Laser Ablation is a process where an intense laser beam is focused on a solid sample until a portion of it evaporates or sublimates. A plume of vapor and fine particulates are then swept into an atomizer by the flow of an inert gas. Laser ablation is appropriate for conductive or non-conductive, organic or inorganic, and powdered or solid samples. The laser can pulsed or be continuous.
In pulse laser ablation the time of pulses can vary over a wide range of milliseconds, which can be highly controlled. This is important for many applications including microanalysis and nano-material (Mao). The total mass ablated from the sample per laser pulse is referred to as ablation rate.
With a continuous wave, it is possible to ablate a sample with a continuous laser beam, if the beam is powerful enough.
A nebulizer is a device that introduces a liquid sample into the AAS. Here, we will discuss the most common types: pneumatic and ultrasonic nebulizers.

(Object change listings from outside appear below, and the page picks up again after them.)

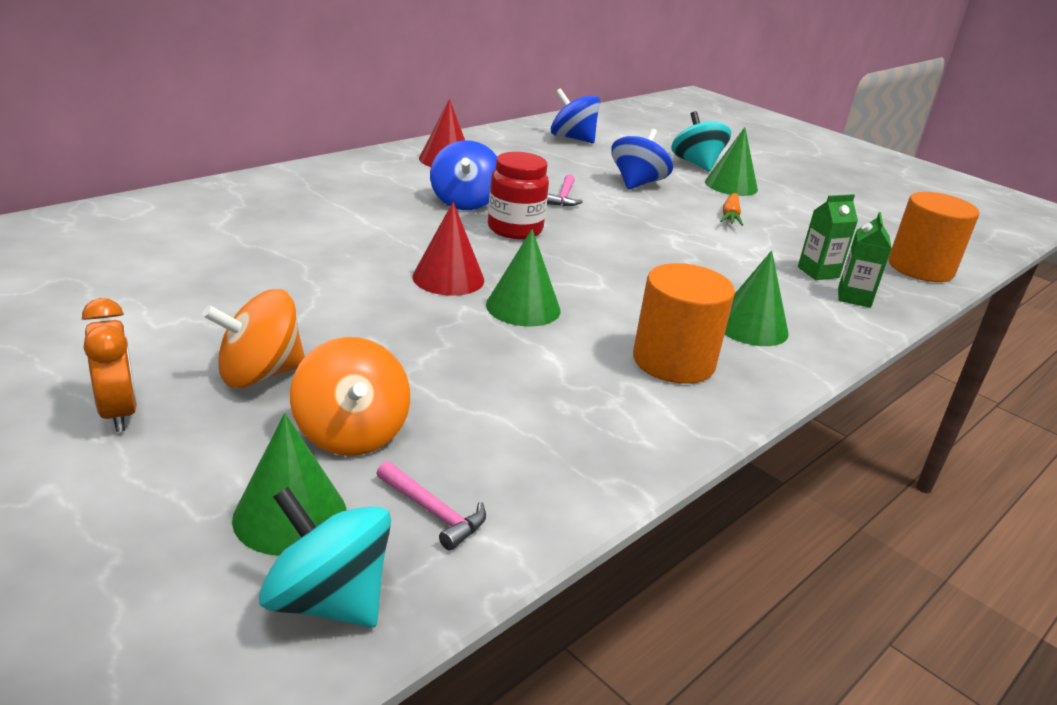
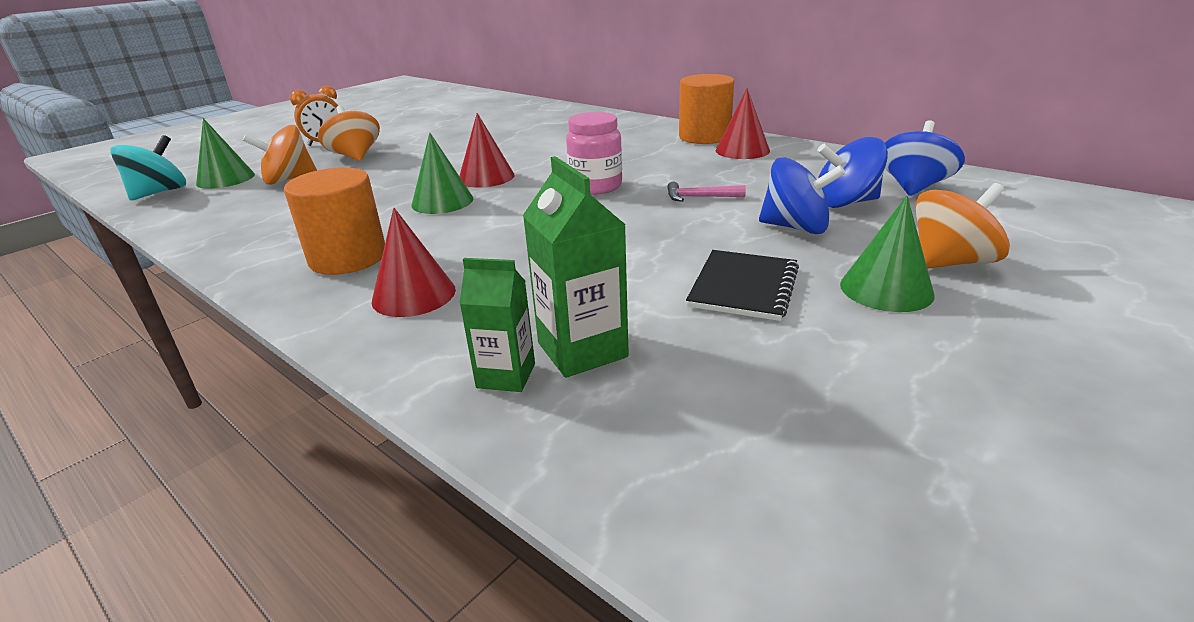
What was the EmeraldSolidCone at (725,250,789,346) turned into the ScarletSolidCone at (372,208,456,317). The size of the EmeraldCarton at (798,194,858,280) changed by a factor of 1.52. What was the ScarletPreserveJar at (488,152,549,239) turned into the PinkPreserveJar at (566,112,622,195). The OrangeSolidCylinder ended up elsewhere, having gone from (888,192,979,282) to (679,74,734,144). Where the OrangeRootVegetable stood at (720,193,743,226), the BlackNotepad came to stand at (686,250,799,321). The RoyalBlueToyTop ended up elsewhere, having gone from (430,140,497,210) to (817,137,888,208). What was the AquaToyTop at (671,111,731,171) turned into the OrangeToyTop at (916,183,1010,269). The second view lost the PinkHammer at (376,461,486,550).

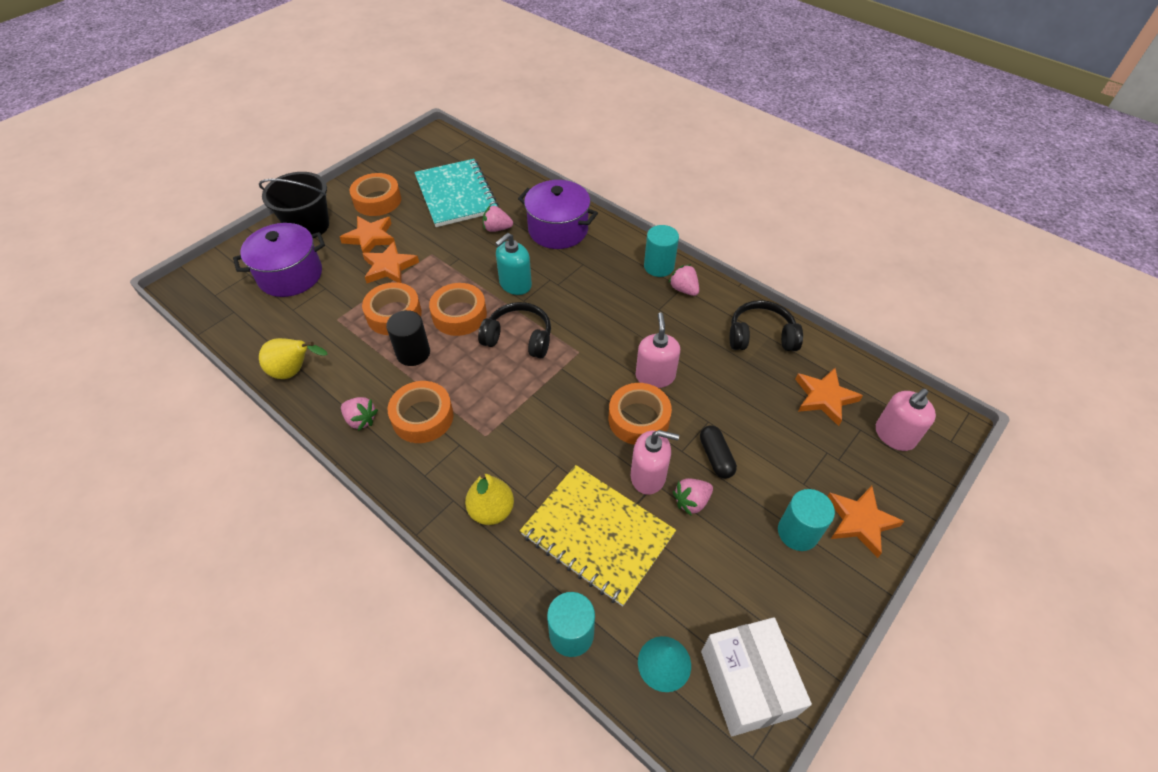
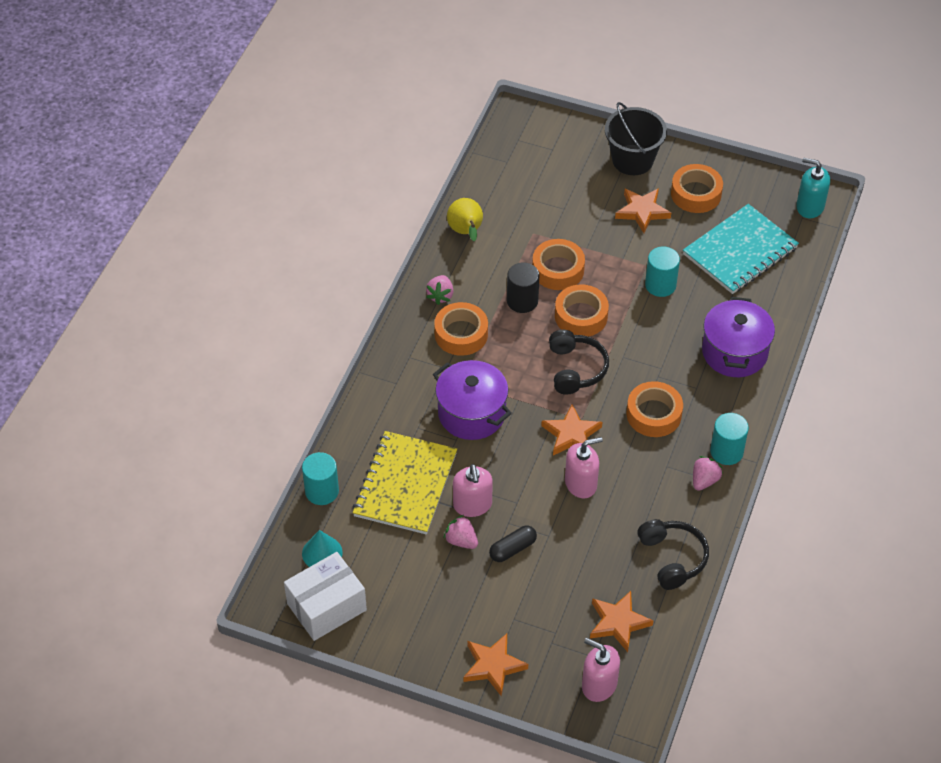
The VioletCookingPot ended up elsewhere, having gone from (233,223,325,297) to (433,360,512,440). The OrangeFivePointedStar ended up elsewhere, having gone from (362,241,419,283) to (541,404,602,456). The OrangeRollOfTape ended up elsewhere, having gone from (609,383,672,445) to (626,381,683,437). The AquaSolidCylinder ended up elsewhere, having gone from (778,489,835,551) to (645,247,680,297). The AquaPumpBottle ended up elsewhere, having gone from (495,233,532,295) to (796,158,830,218). The second view lost the YellowToyPear at (465,473,514,525). The second view lost the PinkStrawberry at (483,205,513,232).

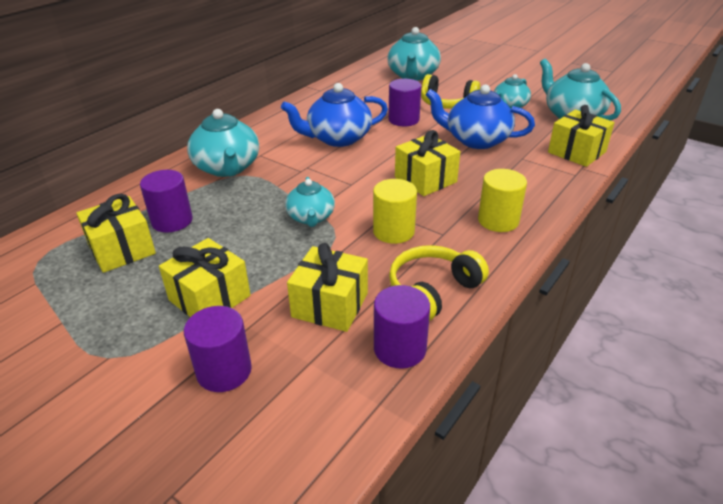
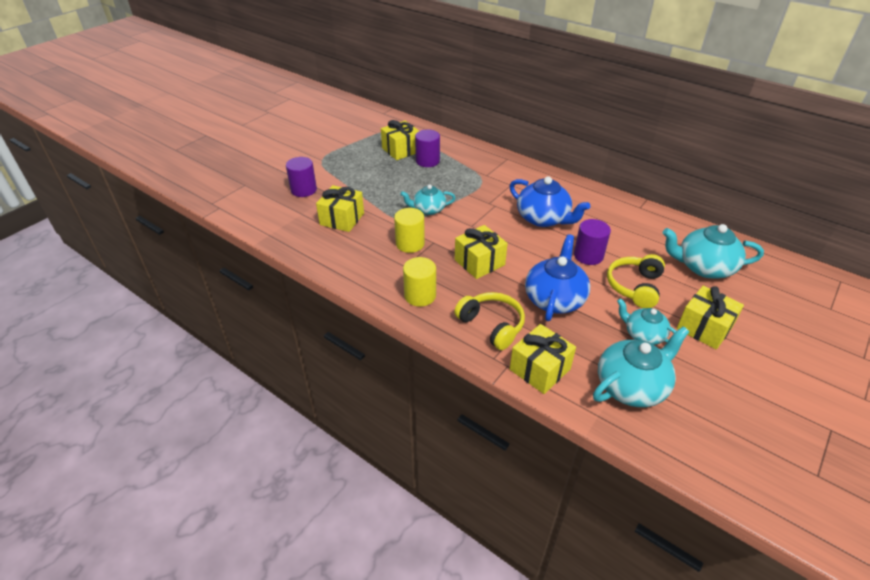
The YellowHeadphones ended up elsewhere, having gone from (389,245,489,321) to (454,292,525,350). The RoyalBlueTeapot at (281,83,388,147) ended up facing another way, 150 degrees clockwise from before. The YellowPresent ended up elsewhere, having gone from (159,238,251,317) to (676,286,744,350). The second view lost the AquaTeapot at (187,109,259,177). The second view lost the VioletSolidCylinder at (374,285,430,369).

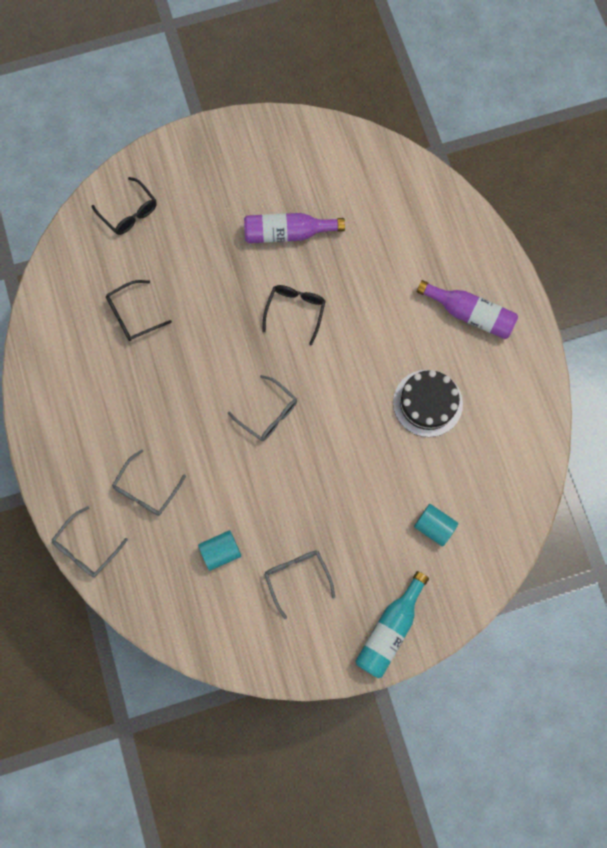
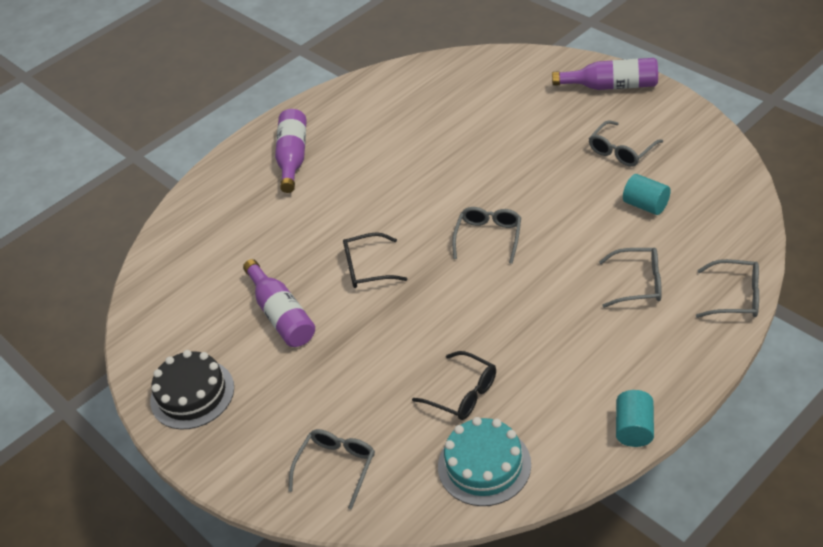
The BlackCake ended up elsewhere, having gone from (393,370,463,437) to (150,350,234,430). What was the BlackSpectacles at (92,177,157,235) turned into the GraySpectacles at (288,429,375,510). The second view gained the AquaCake at (438,417,531,506). What was the AquaFlask at (356,571,429,678) turned into the VioletFlask at (552,58,658,90). The AquaSolidCylinder ended up elsewhere, having gone from (414,504,458,547) to (616,390,654,447).

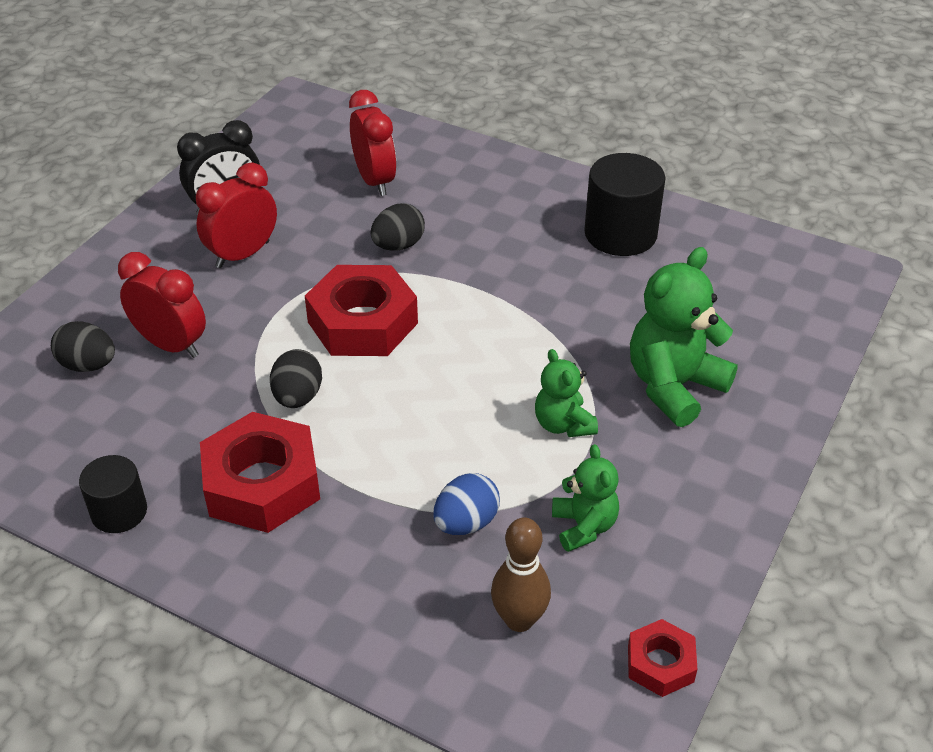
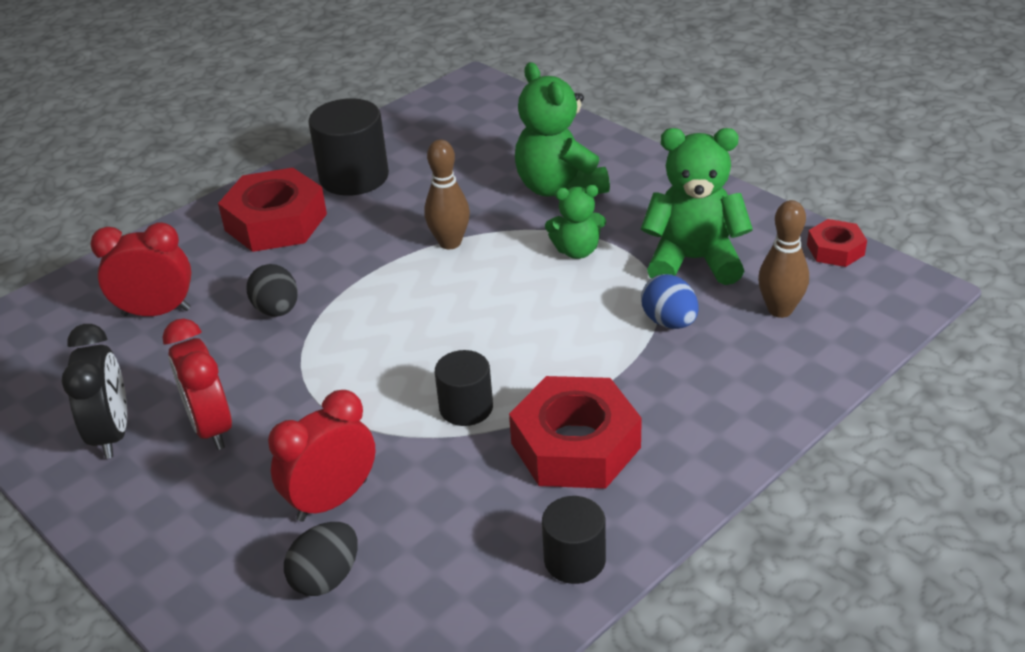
The ScarletHexagonNut ended up elsewhere, having gone from (305,265,418,356) to (218,168,327,252). The second view gained the RussetSkittle at (424,139,470,249). Where the BlackEggShape stood at (270,349,322,408), the BlackSolidCylinder came to stand at (435,350,493,426). The size of the EmeraldTeddyBear at (552,444,619,552) changed by a factor of 1.72.

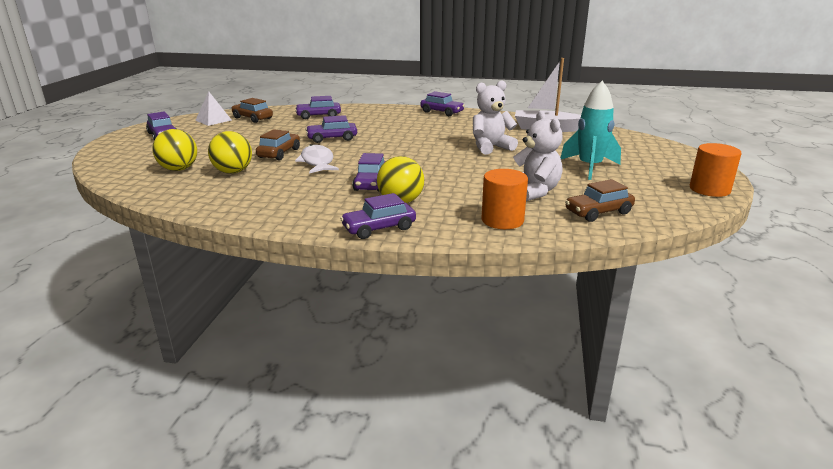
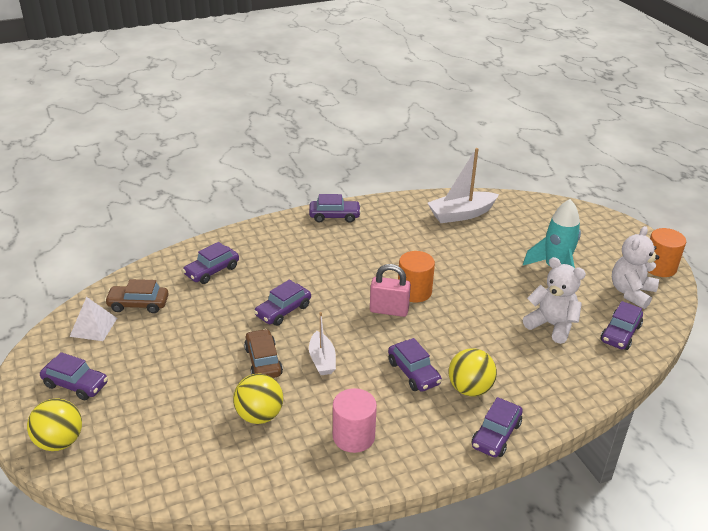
The YellowSphere ended up elsewhere, having gone from (152,129,197,171) to (27,398,82,451). Where the WhiteFishFigure stood at (295,144,339,174), the WhiteBoat came to stand at (309,312,336,375). The second view gained the PinkSolidCylinder at (333,388,377,453). The second view gained the PinkPadlock at (370,264,411,317). The OrangeSolidCylinder ended up elsewhere, having gone from (481,169,528,229) to (398,251,435,302). What was the RussetAutomobile at (565,179,635,222) turned into the VioletAutomobile at (601,301,643,350). The WhiteTeddyBear ended up elsewhere, having gone from (473,80,518,155) to (612,226,660,309).

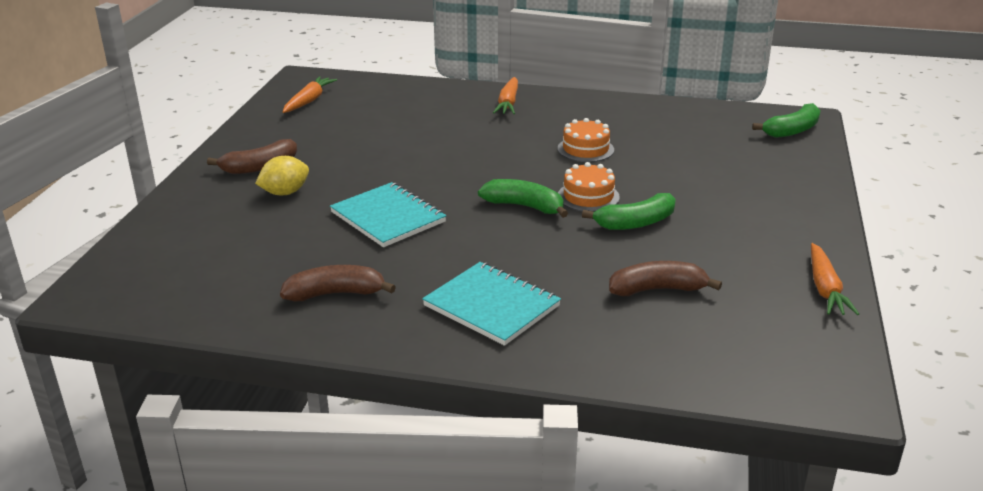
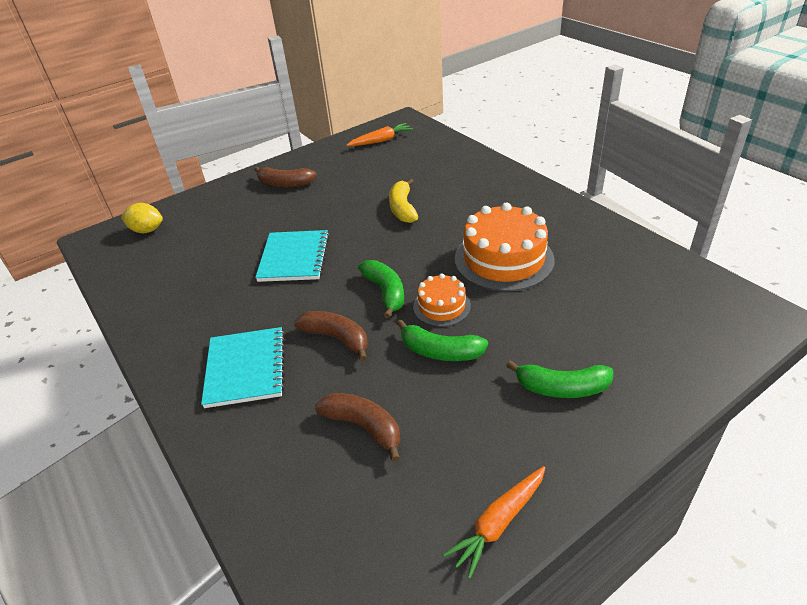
The YellowLemon ended up elsewhere, having gone from (255,156,309,195) to (121,203,163,233). The RussetBanana ended up elsewhere, having gone from (280,265,396,301) to (294,311,368,361). The second view gained the YellowBanana at (389,178,418,223). The size of the OrangeCake at (558,118,614,162) changed by a factor of 1.85. The EmeraldBanana ended up elsewhere, having gone from (752,103,821,138) to (506,360,613,398). The second view lost the OrangeRootVegetable at (493,77,518,114).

A pneumatic nebulizer converts a sample solution into an aerosol of tiny droplets using a jet of compressed gas. The flow of inert gas carries the droplets to an atomizer. Several versions of pneumatic nebulizers are available and a few are shown below.
An ultrasonic nebulizer creates an aerosol of tiny droplets by pumping a sample solution onto the surface of a piezoelectric crystal that vibrates at a frequency of 20 kHz to several MHz. The vibrations convert the sample into a dense and more homogeneous aerosol than what a pneumatic nebulizer can achieve. However, viscous liquids and particulates lower its efficiency. The aerosol is then carried to an atomizer by an inert gas.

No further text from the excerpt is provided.